C’est ainsi que les histoires nous plaisent par la variété des récits, les romans par la variété des prodiges, les pièces de théâtre par la variété des passions ; et que ceux qui savent instruire modifient le plus qu’ils peuvent le ton uniforme de l’instruction.
Une longue uniformité rend tout insupportable ; le même ordre des périodes, longtemps continué, accable dans une harangue ; les mêmes nombres et les mêmes chutes mettent de l’ennui dans un long poëme. S’il est vrai que l’on ait fait cette fameuse allée de Moscou à Pétersbourg, le voyageur doit périr d’ennui, renfermé entre les deux rangs de cette allée ; et celui qui aura voyagé longtemps dans les Alpes en descendra dégoûté des situations les plus heureuses et des points de vue les plus charmants.

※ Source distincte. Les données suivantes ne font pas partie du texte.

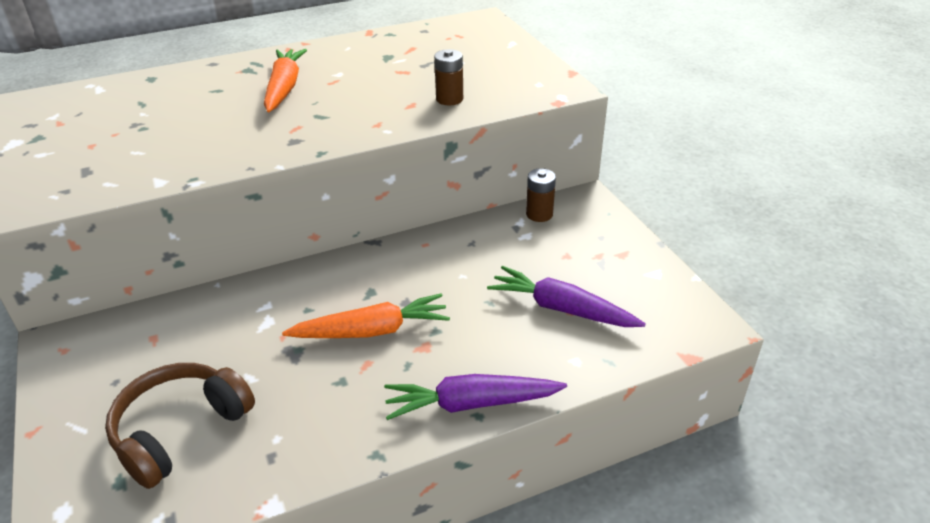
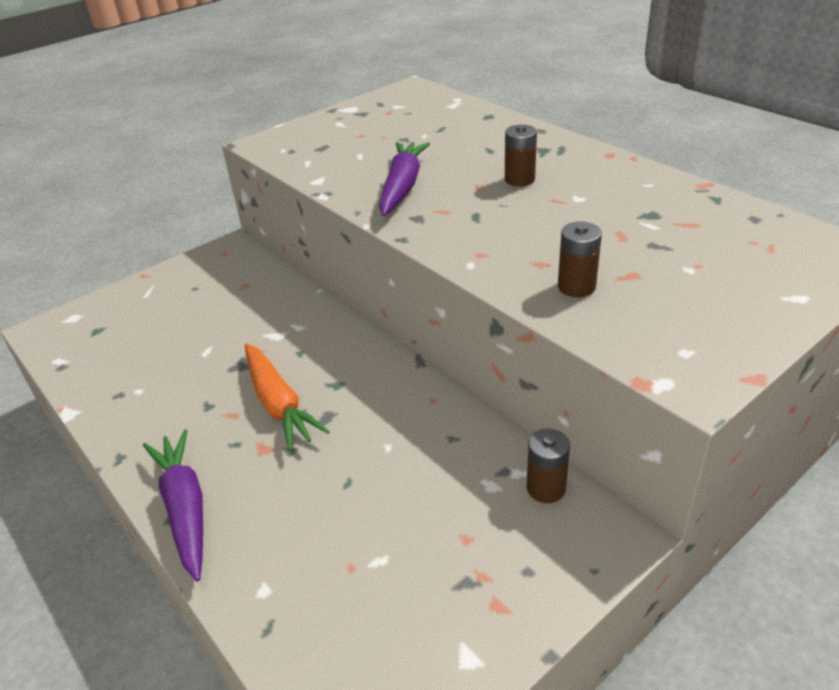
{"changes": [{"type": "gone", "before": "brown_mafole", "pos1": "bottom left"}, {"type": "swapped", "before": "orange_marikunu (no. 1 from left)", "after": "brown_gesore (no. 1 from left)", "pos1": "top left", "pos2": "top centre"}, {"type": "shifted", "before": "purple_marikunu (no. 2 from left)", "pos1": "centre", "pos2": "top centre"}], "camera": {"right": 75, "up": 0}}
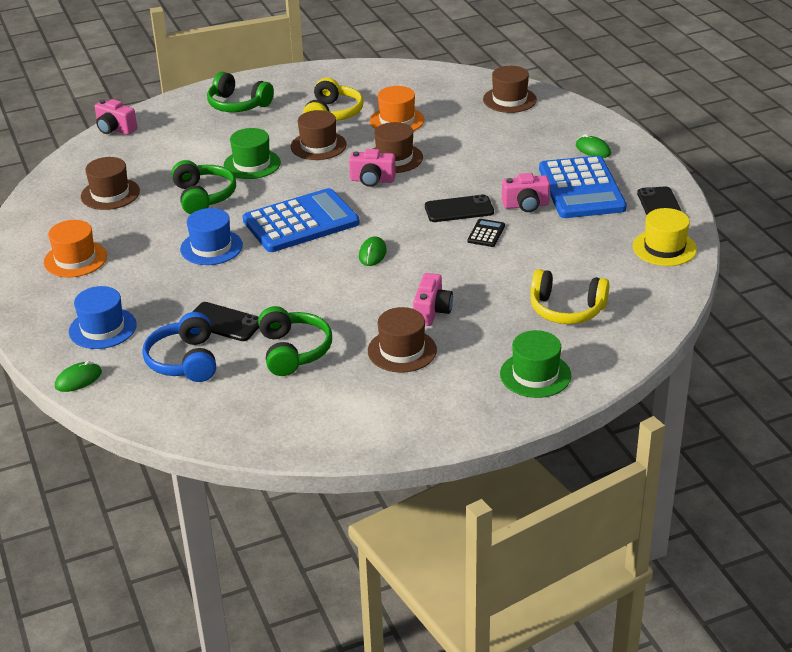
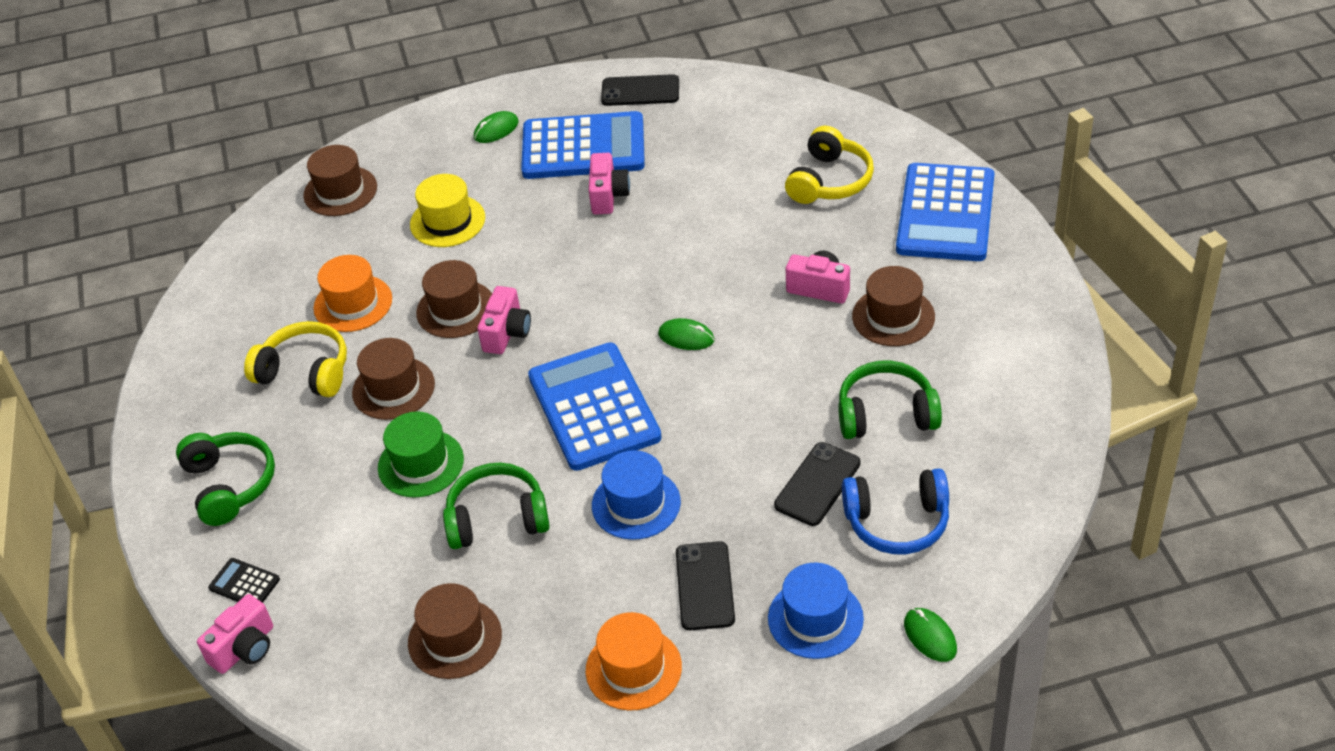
{"changes": [{"type": "rotated", "before": "green_mafole (no. 2 from left in the first image)", "pos1": "top left", "pos2": "middle left", "turn": -60}, {"type": "shifted", "before": "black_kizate (no. 2 from left)", "pos1": "top centre", "pos2": "bottom centre"}, {"type": "shifted", "before": "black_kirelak", "pos1": "centre", "pos2": "bottom left"}, {"type": "swapped", "before": "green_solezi (no. 2 from left)", "after": "blue_kirelak (no. 3 from left)", "pos1": "middle right", "pos2": "top right"}, {"type": "shifted", "before": "yellow_solezi", "pos1": "middle right", "pos2": "top centre"}], "camera": {"right": -80, "up": 10}}
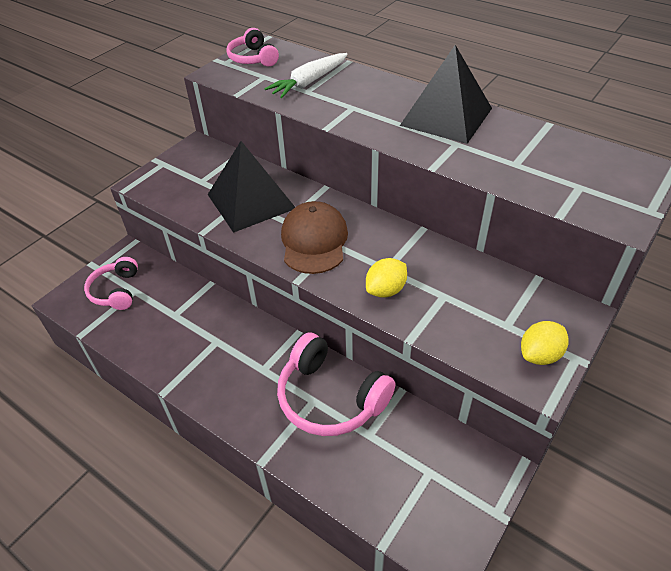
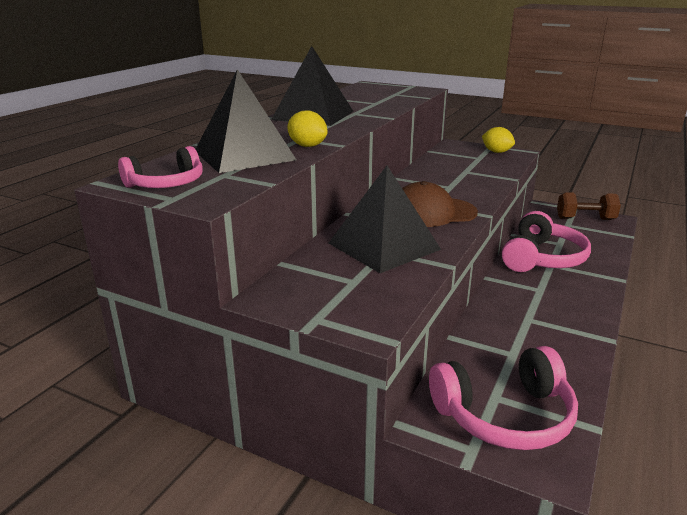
{"changes": [{"type": "scaled", "before": "pink_mafole (no. 1 from left in the first image)", "pos1": "middle left", "pos2": "bottom right", "scale": 1.61}, {"type": "swapped", "before": "white_marikunu", "after": "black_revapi (no. 1 from left)", "pos1": "top centre", "pos2": "top centre"}, {"type": "shifted", "before": "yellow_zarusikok (no. 1 from left)", "pos1": "centre", "pos2": "top centre"}, {"type": "new", "after": "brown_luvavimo", "pos2": "middle right"}], "camera": {"right": -100, "up": -20}}
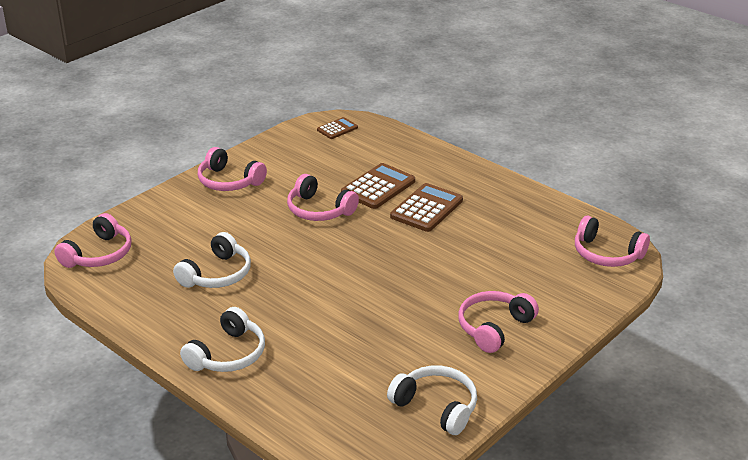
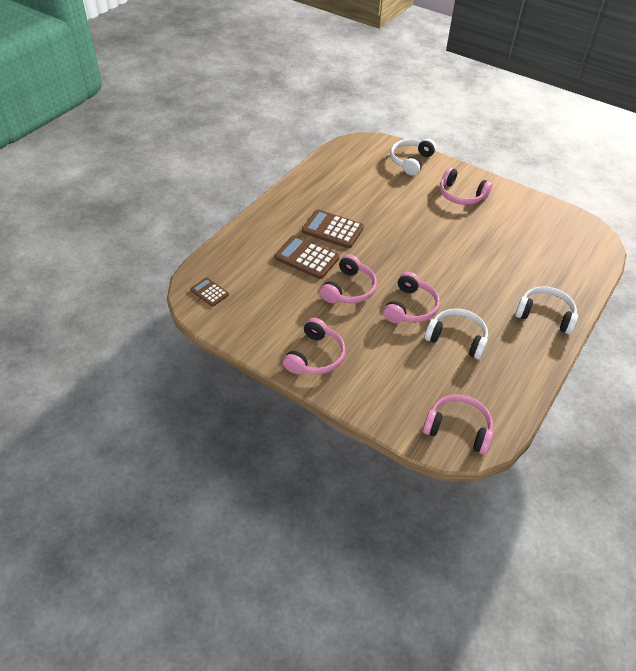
{"changes": [{"type": "shifted", "before": "white_mafole (no. 3 from left in the first image)", "after": "white_mafole (no. 1 from left)", "pos1": "bottom centre", "pos2": "top centre"}, {"type": "shifted", "before": "pink_mafole (no. 5 from left in the first image)", "after": "pink_mafole (no. 3 from left)", "pos1": "middle right", "pos2": "centre"}], "camera": {"right": -100, "up": 15}}
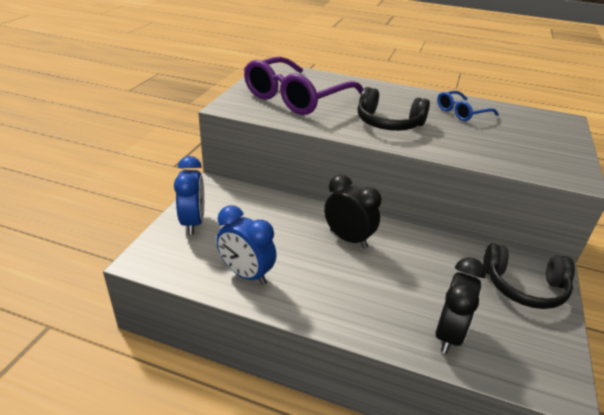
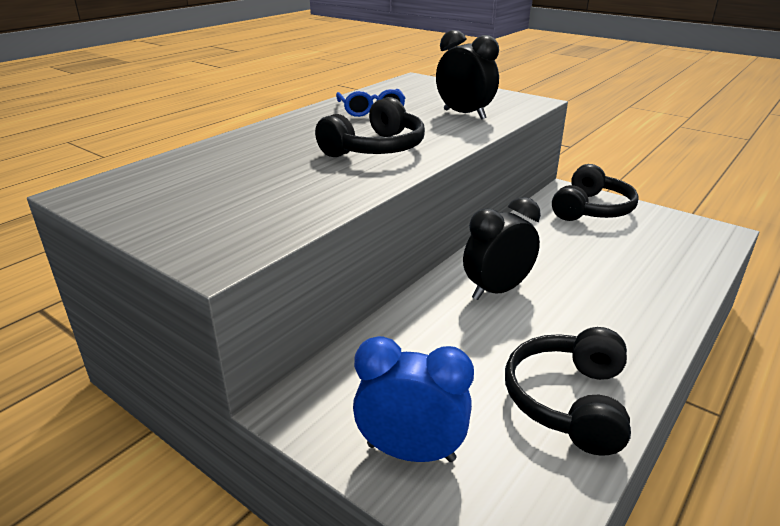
{"changes": [{"type": "swapped", "before": "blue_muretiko (no. 2 from left)", "after": "black_mafole (no. 2 from left)", "pos1": "centre", "pos2": "bottom right"}, {"type": "gone", "before": "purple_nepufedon", "pos1": "top centre"}, {"type": "shifted", "before": "black_muretiko (no. 2 from left in the first image)", "after": "black_muretiko (no. 1 from left)", "pos1": "bottom right", "pos2": "top centre"}], "camera": {"right": -70, "up": -5}}
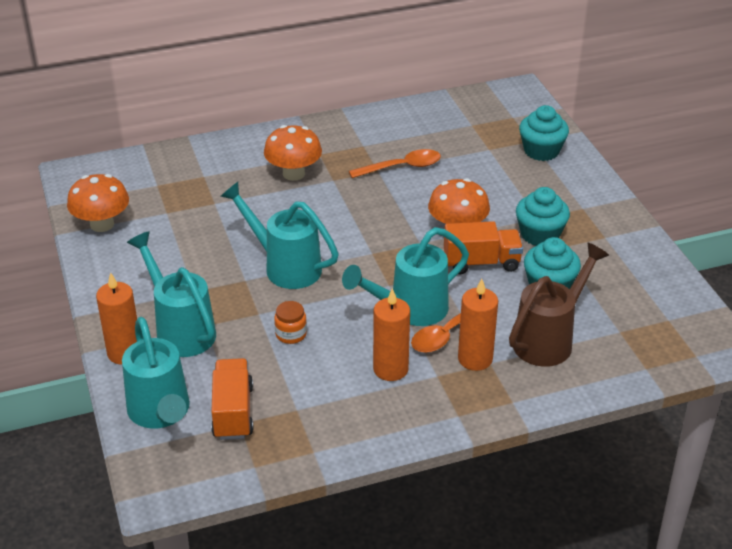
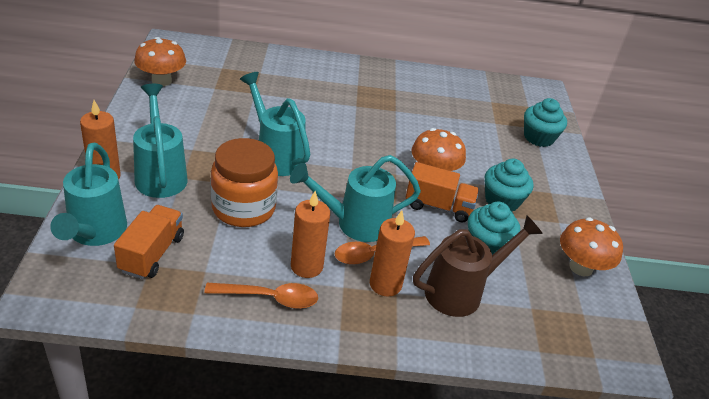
{"changes": [{"type": "shifted", "before": "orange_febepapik (no. 2 from left in the first image)", "after": "orange_febepapik (no. 3 from left)", "pos1": "top centre", "pos2": "middle right"}, {"type": "scaled", "before": "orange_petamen", "pos1": "centre", "pos2": "centre", "scale": 2.27}, {"type": "shifted", "before": "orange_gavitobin (no. 1 from left)", "pos1": "top centre", "pos2": "bottom centre"}], "camera": {"right": 15, "up": 0}}
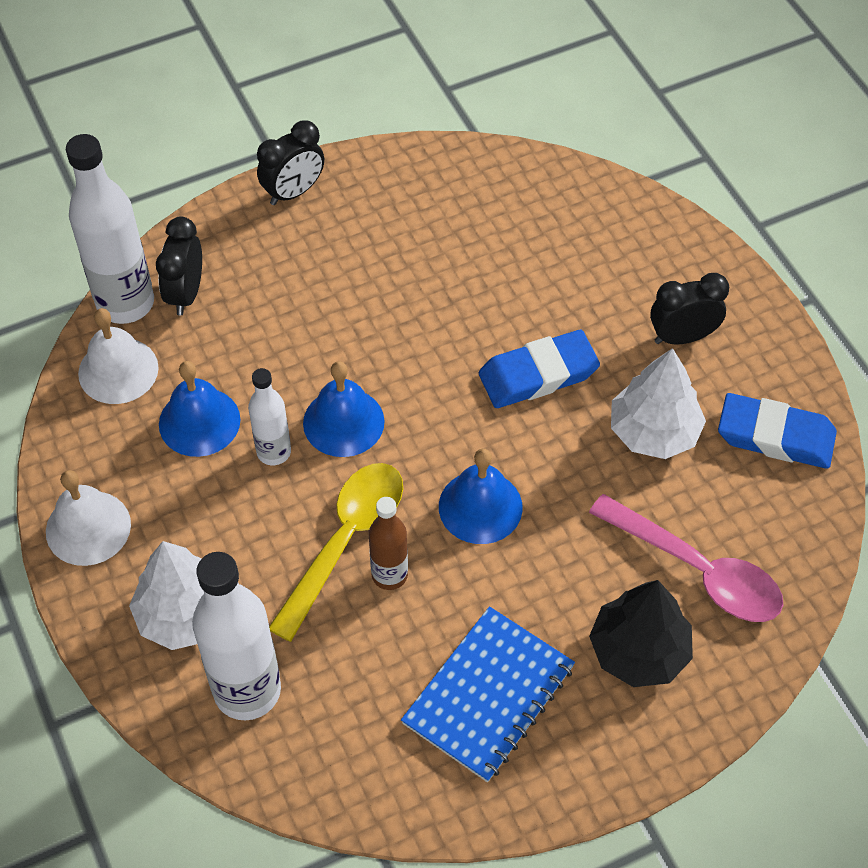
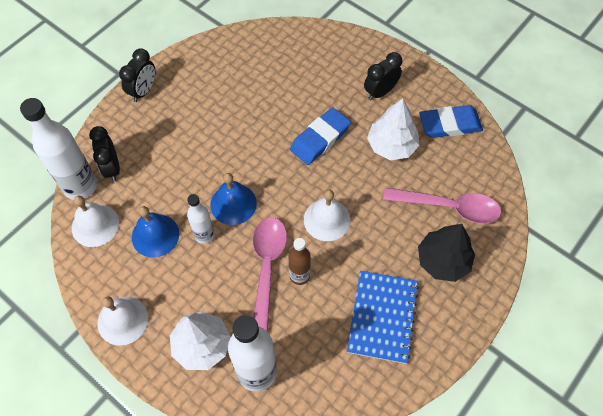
{"changes": [{"type": "repainted", "before": "yellow_gavitobin", "after": "pink_gavitobin (no. 1 from left)", "pos1": "centre", "pos2": "centre"}, {"type": "repainted", "before": "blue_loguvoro (no. 3 from left)", "after": "white_loguvoro (no. 3 from left)", "pos1": "centre", "pos2": "centre"}], "camera": {"right": -25, "up": 5}}
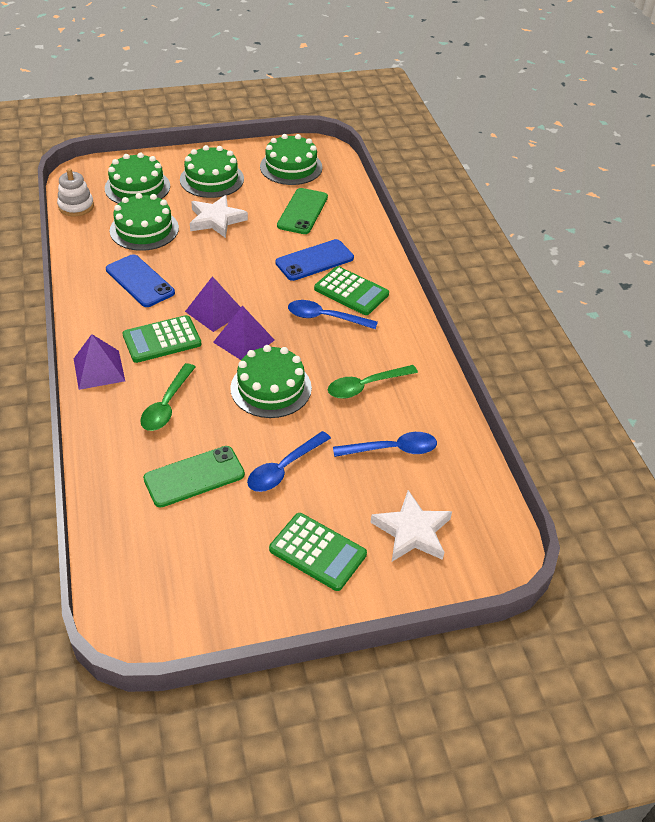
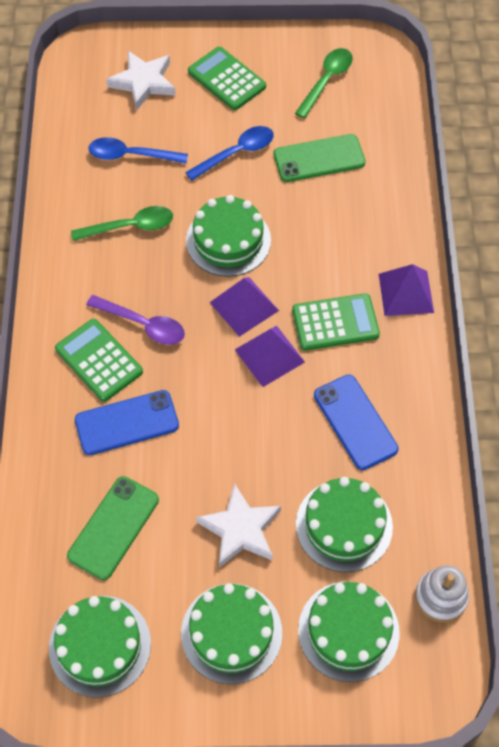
{"changes": [{"type": "shifted", "before": "green_gavitobin (no. 1 from left in the first image)", "after": "green_gavitobin (no. 2 from left)", "pos1": "middle left", "pos2": "top centre"}, {"type": "repainted", "before": "blue_gavitobin (no. 2 from left)", "after": "purple_gavitobin", "pos1": "centre", "pos2": "middle left"}], "camera": {"right": -165, "up": 15}}
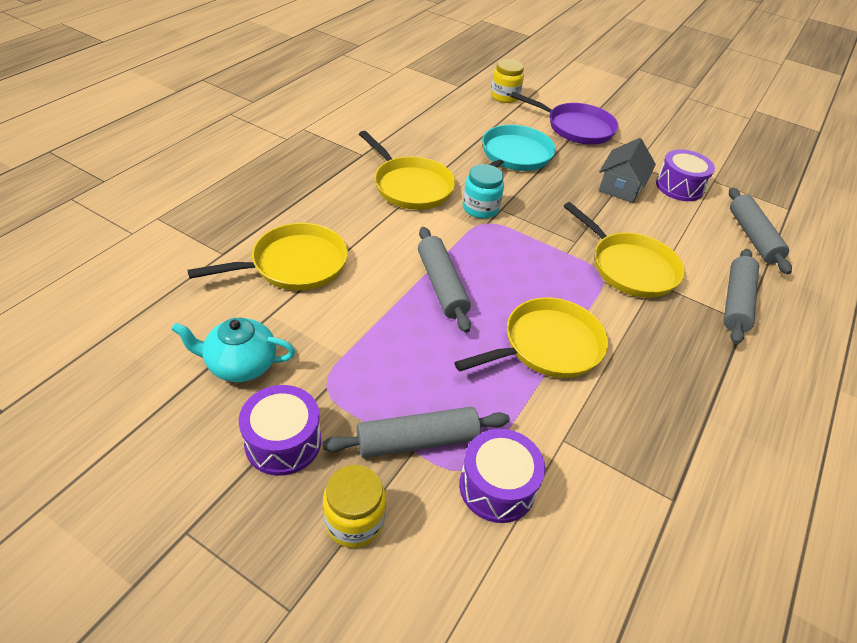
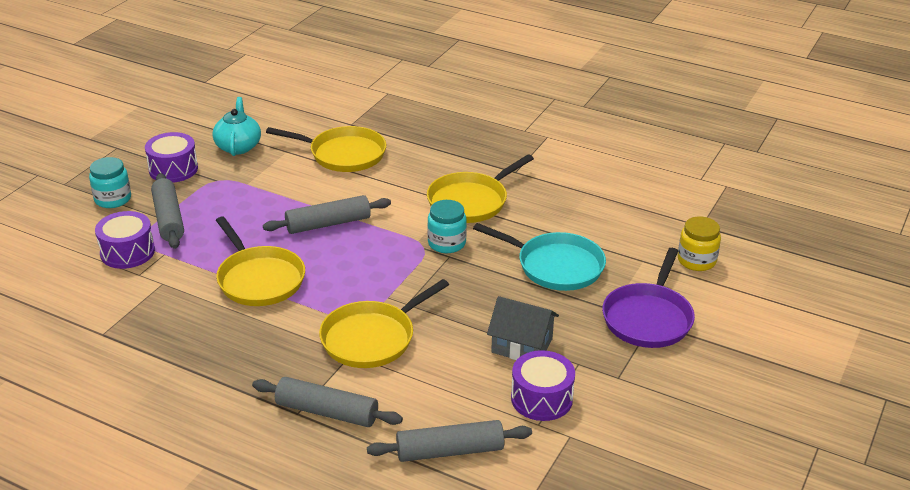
{"changes": [{"type": "rotated", "before": "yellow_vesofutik (no. 1 from left in the first image)", "pos1": "middle left", "pos2": "top centre", "turn": -45}, {"type": "repainted", "before": "yellow_petamen (no. 1 from left)", "after": "turquoise_petamen (no. 1 from left)", "pos1": "bottom centre", "pos2": "middle left"}], "camera": {"right": 90, "up": -10}}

L’âme aime la variété ; mais elle ne l’aime, avons-nous dit, que parce qu’elle est faite pour connaître et pour voir : il faut donc qu’elle puisse voir, et que la variété le lui permette ; c’est-à-dire, il faut qu’une chose soit assez simple pour être aperçue, et assez variée pour être aperçue avec plaisir.
Il y a des choses qui paraissent variées et ne le sont point, d’autres qui paraissent uniformes et sont très-variées.
L’architecture gothique parait très-variée ; mais la confusion des ornements fatigue par leur petitesse ; ce qui fait qu’il n’y en a aucun que nous puissions distinguer d’un autre, et leur nombre fait qu’il n’y en a aucun sur lequel l’œil puisse s’arrêter : de manière qu’elle déplaît par les endroits mêmes qu’on a choisis pour la rendre agréable.
Un bâtiment d’ordre gothique est une espèce d’énigme pour l’œil qui le voit ; et l’âme est embarrassée comme quand on lui présente un poëme obscur.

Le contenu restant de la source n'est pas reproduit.